Skip to main content
trend spotters

GW’s medication, Sativex, has been approved in 25 countries.

Unlike its peers in the cannabis industry, most of which are penny stocks that trade on barely regulated markets, GW Pharmaceuticals Plc is listed on the Nasdaq and closed at $59.49 (U.S.) at press time, giving it a market value of nearly $900-million. The company's website lists seven brokerage analysts who cover the stock, compared with zero for most marijuana-related stocks. It files audited financial statements and includes major institutions among its shareholders, a rarity.

GW, which trades under the stock ticker GWPH, has developed a prescription medicine derived from cannabis. Regulators in 25 countries have approved its main product, Sativex, to relieve stiffness and spasms from multiple sclerosis, and the drug is on sale in 12 of them.

The stock has more than tripled in the past five months on speculation Sativex and the developmental drug Epidiolex for treatment of epilepsy symptoms will be authorized for a widening array of ailments.

"GWPH is the leader in cannabinoid science," Joshua Schimmer, an analyst at Piper Jaffray Cos., said in a report in November. "We believe GWPH is poised for success as a company and an investment opportunity as its clinical and commercial candidates advance."

Based in Salisbury, England, southwest of London, GW says its differences from other companies in the industry are so big that it doesn't even belong in the same group.

"I don't think we see ourselves as a medical-marijuana company," said GW chief executive officer Justin Gover. "We are classified by investors as a biotech company."
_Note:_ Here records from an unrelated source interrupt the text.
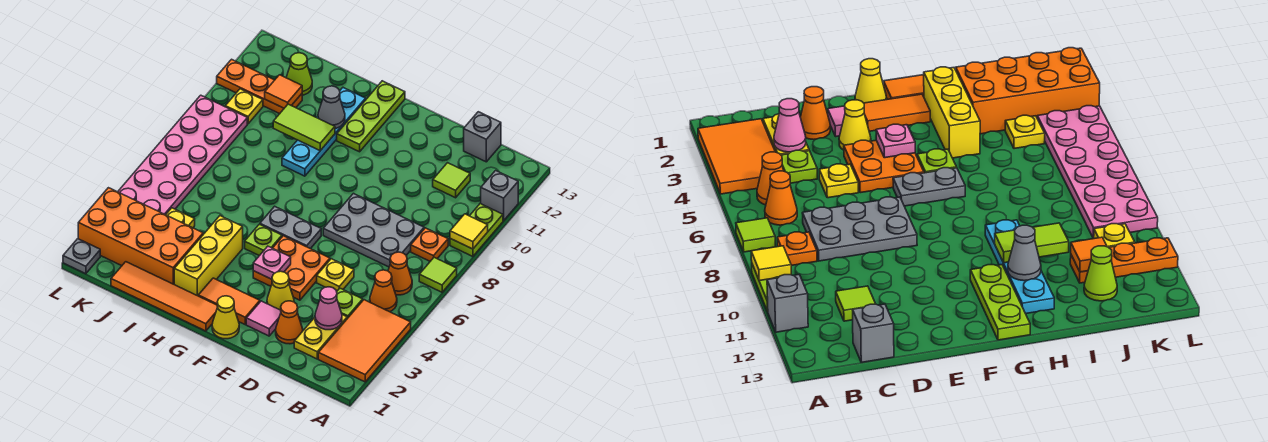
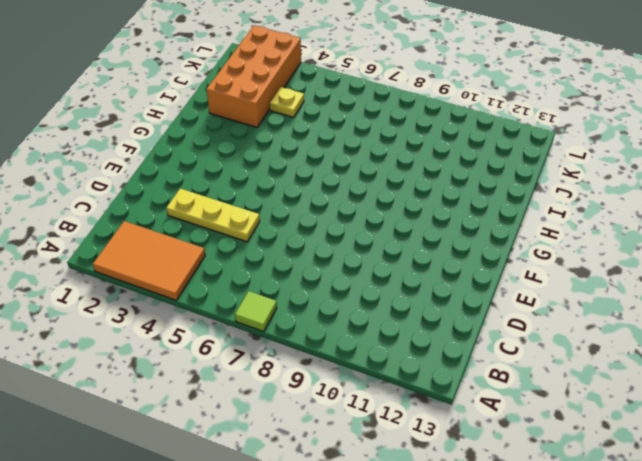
yellow plate D3:D5 level 1 -> yellow plate D5 level 1
none -> lime plate A9:A10 level 1
none -> grey brick A11 level 1
none -> orange cone B5 level 1
none -> orange cone B6 level 1

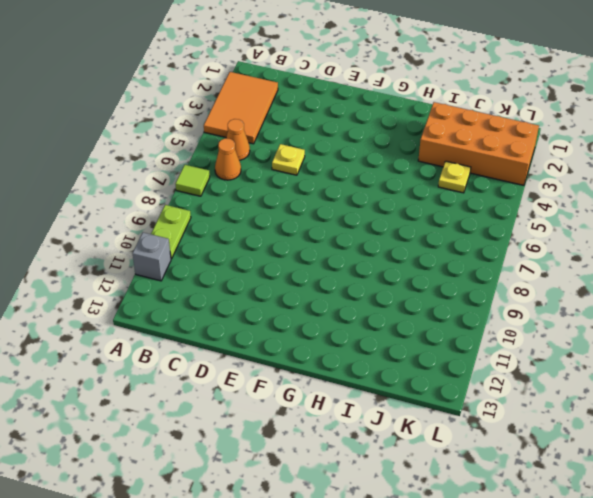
none -> orange plate B8 level 1
none -> yellow plate C2:C3 level 1
none -> lime plate C4 level 1
none -> grey plate C7:E8 level 1

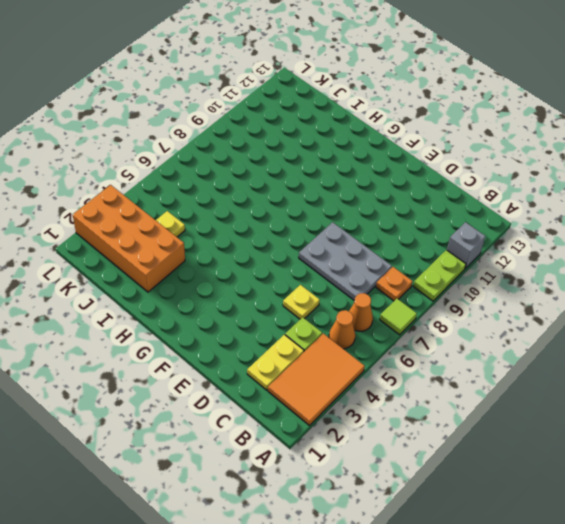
none -> lime tile C11 level 1
none -> grey brick C13 level 1
none -> orange cone D2 level 1
none -> pink tile E2 level 1

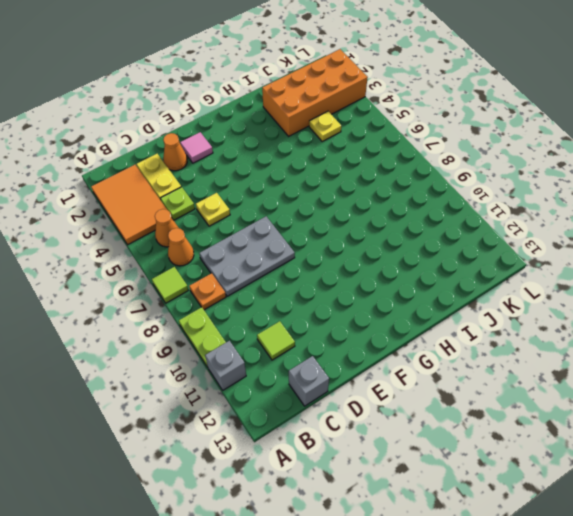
none -> yellow cone E3 level 1
none -> orange plate E4:F5 level 1
none -> yellow cone F1 level 1
none -> orange tile F2:G2 level 1

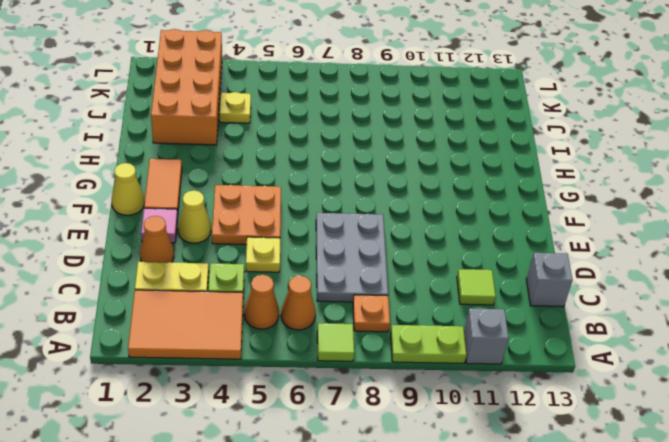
none -> grey plate F6:G6 level 1
none -> orange tile G1:J1 level 1
none -> lime plate G5 level 1
none -> lime plate G11:G13 level 1

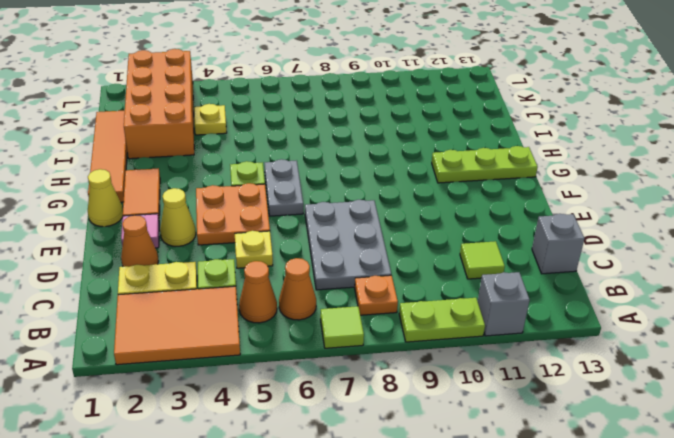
none -> yellow brick H2:H4 level 1
none -> cyan plate H9:H12 level 1
none -> orange plate J11:L11 level 1
none -> lime cone J12 level 1

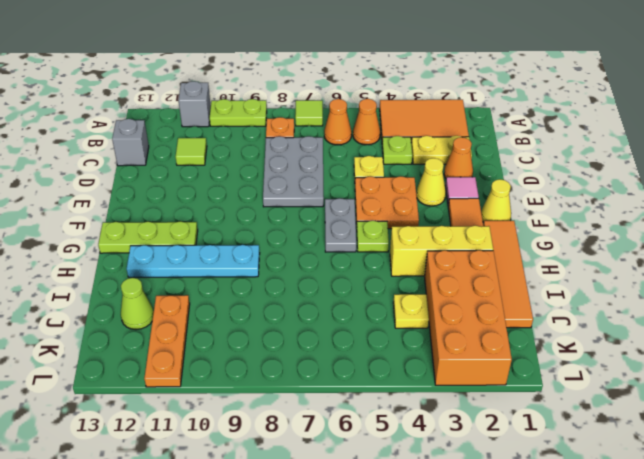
none -> pink plate K4:L9 level 1
none -> yellow plate K10 level 1
none -> grey plate L1 level 1
none -> yellow tile A9 level 2

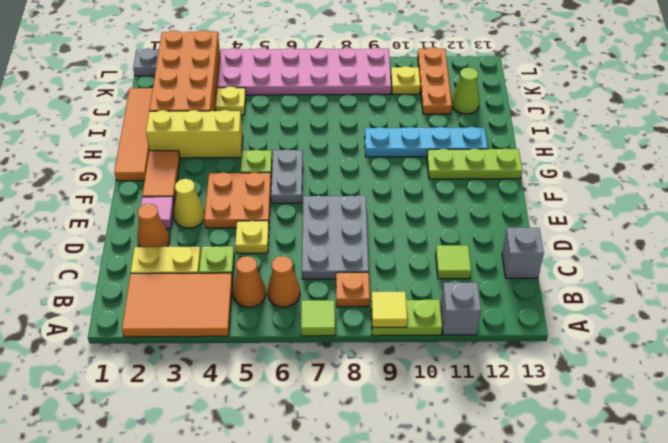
none -> yellow cone F1 level 1
none -> pink cone C3 level 2
none -> pink plate F4 level 2
none -> lime tile H10:I10 level 2

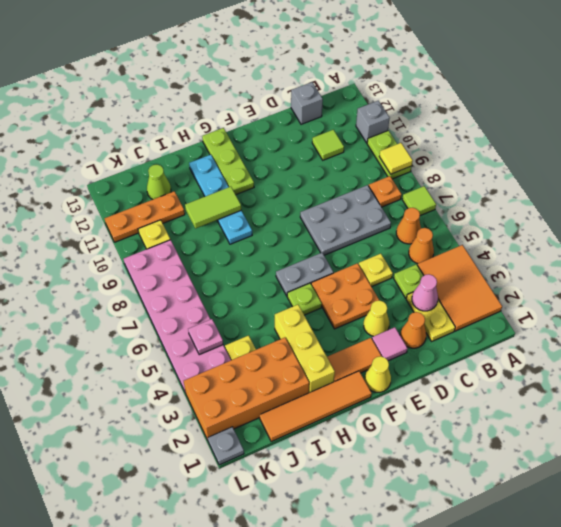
pink plate K5 level 2 -> pink plate F4 level 2
none -> grey cone H11 level 2
none -> orange tile J11 level 2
Sativex is in late-stage clinical trials in the United States, the world's largest pharmaceutical market, to ease pain from cancer treatments. This month, Mr. Schimmer raised his price estimate on the shares to $97 from $77, citing the prospects of Epidiolex for patients suffering from seizures, migraines and autism. Epidiolex, which has shown promising early results with children, is designed to relieve pain without psychoactive side effects.

"2014 could be transformative for GW as its pipeline delivers important clinical milestones," Mike Aitkenhead and fellow analysts at London-based Edison Group said in a Dec. 9 report.